一切戻らないので原因は全く解っていない。
私が乗ってきた不釣り合いなほど重武装の大艦隊を投入したのもそれが理由だったのだ。
話し合いの中で他の列強の艦隊に叩き潰されたとか悪天候で沈んでしまったなど様々意見が飛び交った。
他の列強が1番乗りしているなら確かに迎撃されて迂闊には近づけないだろうし、航海に支障をきたす気候なら考えられなくもない。
しかし、1隻も帰らないというのは出来過ぎている。
皆もそれを思ったのかなかなかその案に同意はしなかった。
私はというともう何が起きてもおかしくないことに言い知れぬ不安と後悔が頭の中を駆け巡っていた。
もっと後に来ても良かったな、と少しため息をついた。
結局、堂々巡りの議論で終わりその日の軍議は終わる。
軍議が行われた館から出ると外はすっかり暗くなっていた。
外には聞いたことがない虫の鳴き声がしており、遠くにはホタルのような光がちらほら見える。

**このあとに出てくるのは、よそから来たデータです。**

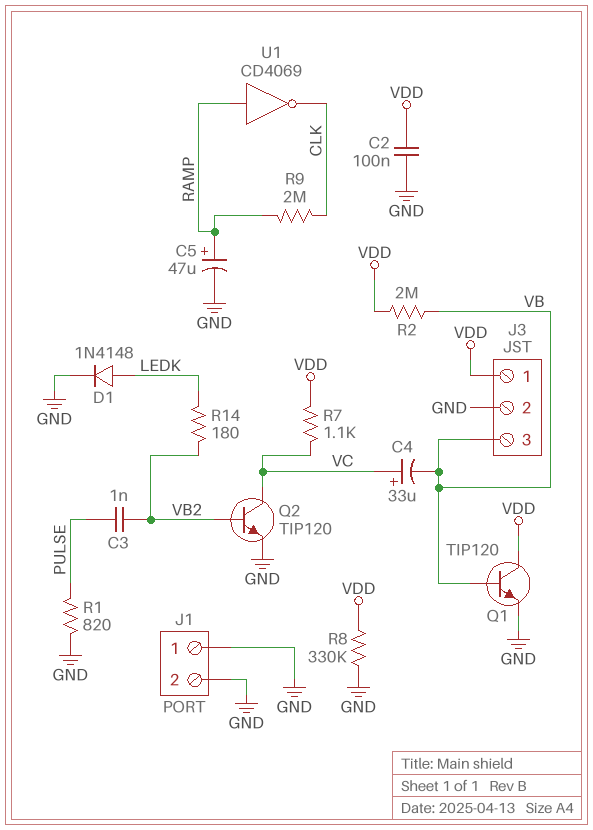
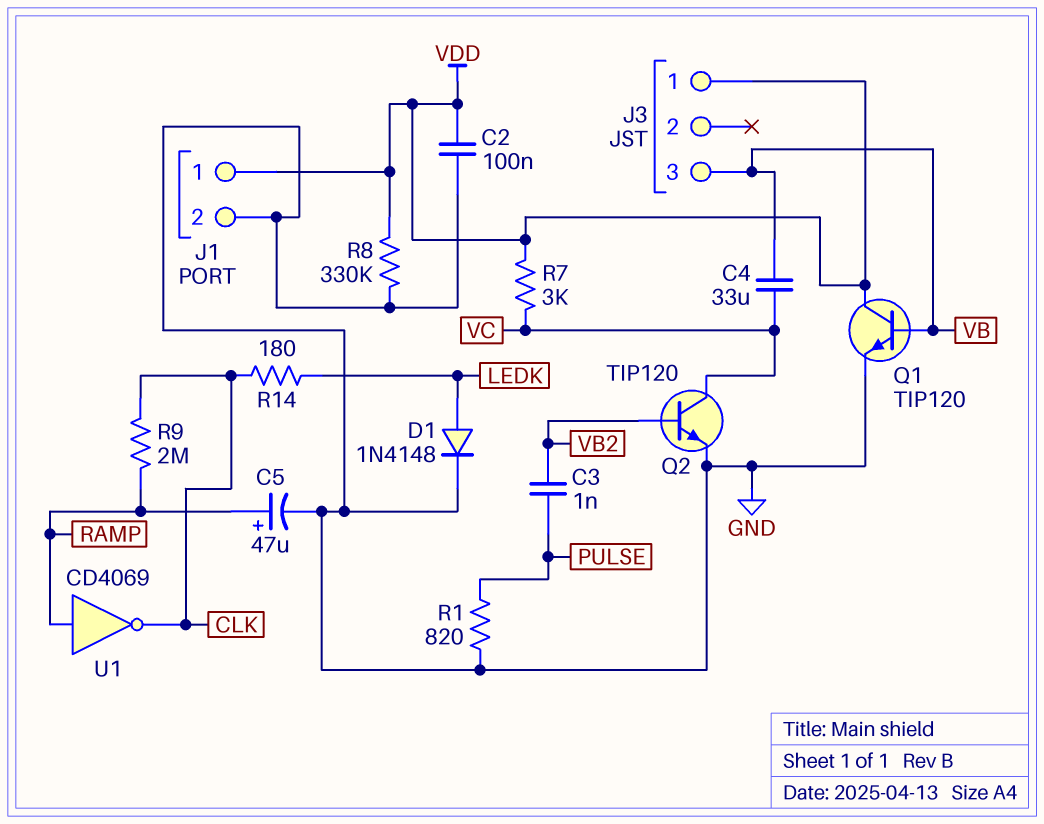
C4: 33uF (plus VC, minus VB) -> 33uF (VB, VC)
J1 pin 1: GND -> VDD
J3 pin 2: GND -> none
R2: 2M (VB, VDD) -> none
R7: 1.1k (VC, VDD) -> 3k (VC, VDD)
R14: 180 (LEDK, VB2) -> 180 (CLK, LEDK)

寝るには早く、ちょうどいいので昆虫や植生の観察を行ってみようと考えた。
大の大人が虫で遊ぶのかとも見えるが、これで本を書けたら立派な仕事の一環だと思う。
虫や草木を追いながら開けた野原に出ると海が見え、水平線がとても薄暗いながら青く光っていた。
多分青い太陽の光なのだろう。
地元の人はンガンテと呼び、聖なる光として崇めているそうだ。
ここの文明レベルは高くないので海を渡ってアレの正体を突き止めようという行動まではいかなかたのだろう。
今まで青い太陽が見つからなかったのも頷ける。
よく見ると海側の岩の上に人が座っていた。
ナグク語で奴隷と会話するための語彙を少し頭にれているものの頼りないので辞書として使うノートをカバンから出してそれを片手に近づく。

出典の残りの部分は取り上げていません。